SDPI and Consumer Unity & Trust Society (CUTS) organized a conference on regional strategy for linkages in trade development policies. In association with the Foreign Trade Institute of Pakistan, SDPI discussed “Mainstream development through trade policy.” The discussion focused on issues of trade and its linkages and impact on gender, employment, development, poverty etc. In collaboration with Actionaid Pakistan a training of print and electronic media representatives was also held to emphasize the importance of rational distribution of gains of development. The purpose of the training was to enable the media personnel to define development in social and human perspective.
Partner: Ford Foundation, NOVIB and Action Aid Asia
Team Members: Dr. Abid Qaiyum suleri, Shafqat Munir
Duration: 2000-08
Introduction:
SDPI firmly believes that challenges facing the South Asia region should be tackled through adapting joint regional strategies. This is a South Asia regional initiative carried out through the South Asia Watch on Trade Economics and Environment (SAWTEE) network of which SDPI is a member.

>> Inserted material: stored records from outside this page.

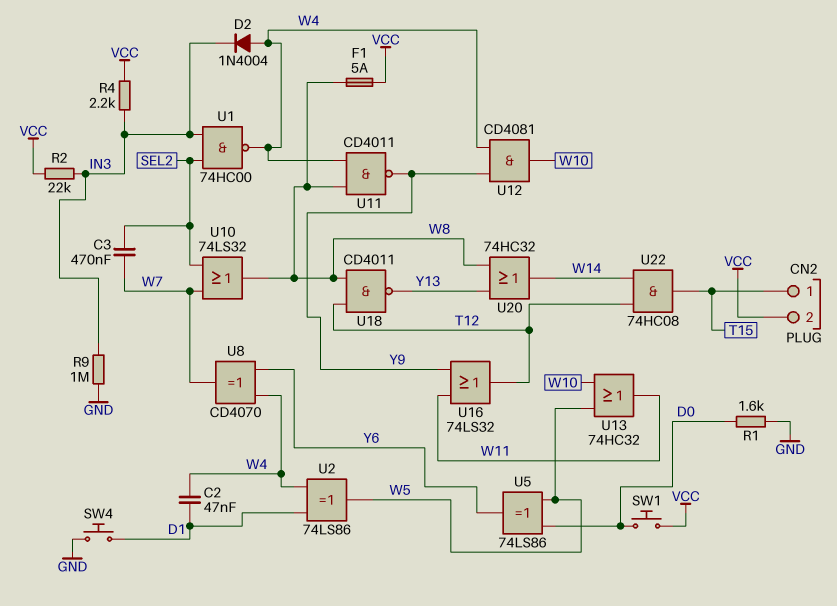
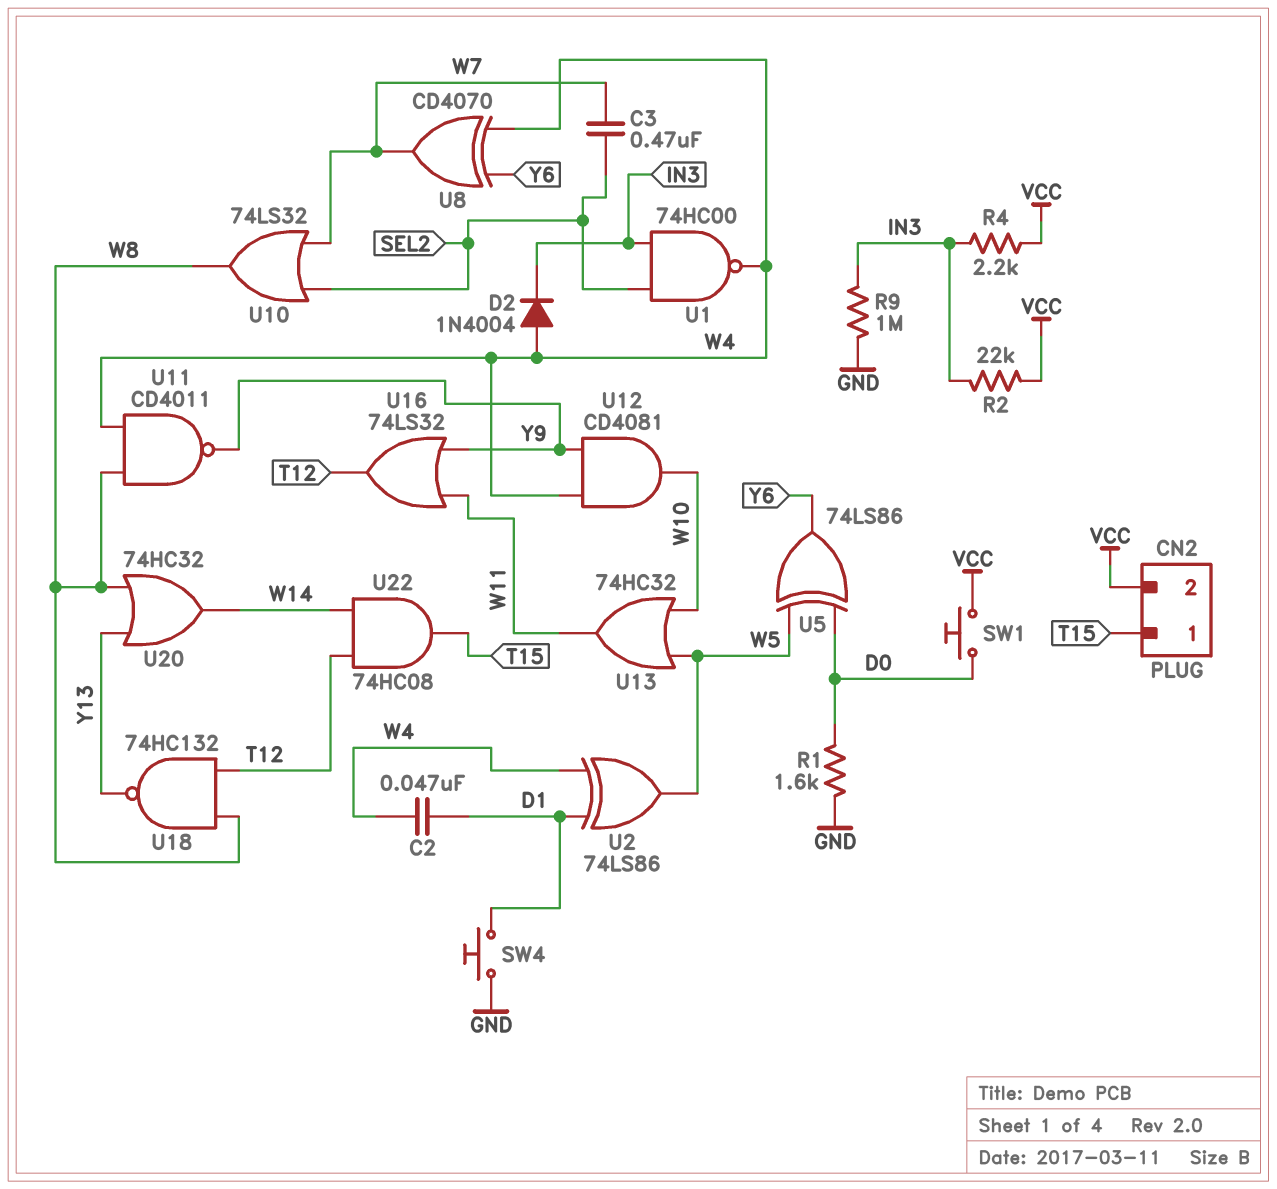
F1: 5A (VCC, W8) -> none
U18: NAND CD4011 (in T12, in W8, out Y13) -> NAND 74HC132 (in T12, in W8, out Y13)

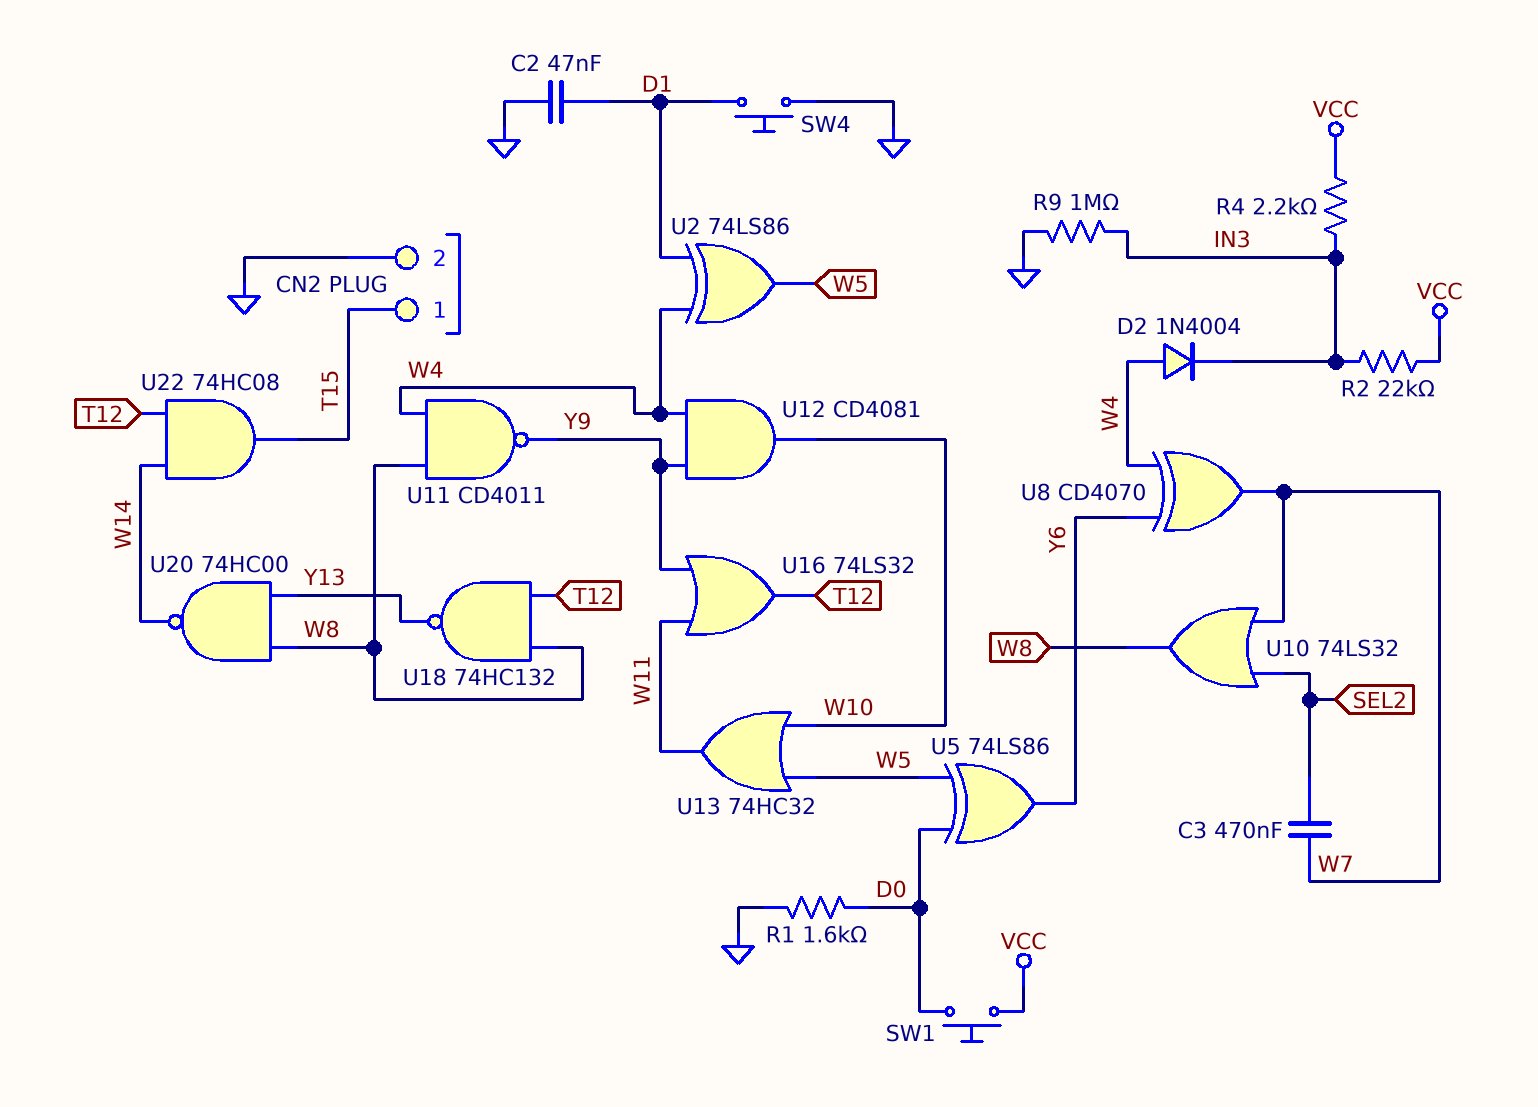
C2: 47nF (D1, W4) -> 47nF (D1, GND)
CN2 pin 2: VCC -> GND
U1: NAND 74HC00 (in IN3, in SEL2, out W4) -> none
U20: OR 74HC32 (in W8, in Y13, out W14) -> NAND 74HC00 (in W8, in Y13, out W14)

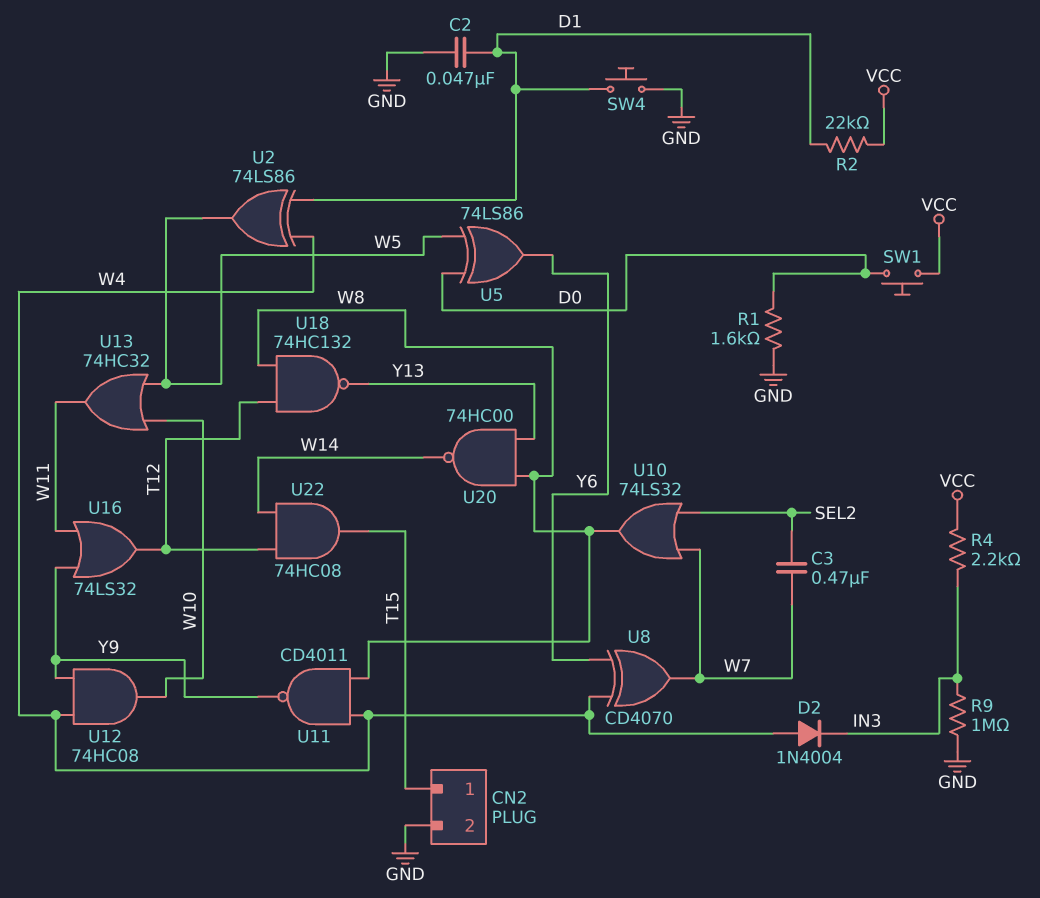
R2: 22k (IN3, VCC) -> 22k (D1, VCC)
U12: AND CD4081 (in W4, in Y9, out W10) -> AND 74HC08 (in W4, in Y9, out W10)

SAWTEE and SDPI worked on the project entitled “Farmer’s Rights to Access and Benefit Sharing from Plant Genetic Resources”. Project aimed to raise issues of small farmers, especially those pertaining to their patent and property rights on the bio-diversity resources, and related traditional knowledge.
This was six-year program, (comprising of two phases of three years each) funded by the Ford Foundation, NOVIB and ActionAid Asia. Various studies were conducted in this program, it primarily focused on raising the level of debate on issues related to the protection and promotion of farmers’ rights in the WTO era at the level of civil society, public sector, and policy makers and conducting research on vital issues. These studies analyzed the possible opportunities for, and threats within the multilateral trading system to farmers of the Hindukush-Himalaya (HKH) region. During the first phase, SDPI produced 12 briefing papers, two research reports and an online database of medicinal plants found in Pakistan- the first of its kind in the South Asia.
During the reporting period, SDPI reviewed a draft Bio-diversity Act following a national consultation that was organized in collaboration with the Ministry of Environment. The synthesis report prepared by SDPI along with policy recommendations was submitted to Bio-diversity Secretariat – Ministry of Environment in order to update the act. SDPI also held a special panel on Farmers’ Rights in its annual conference, which addressed the food security crisis of the the region.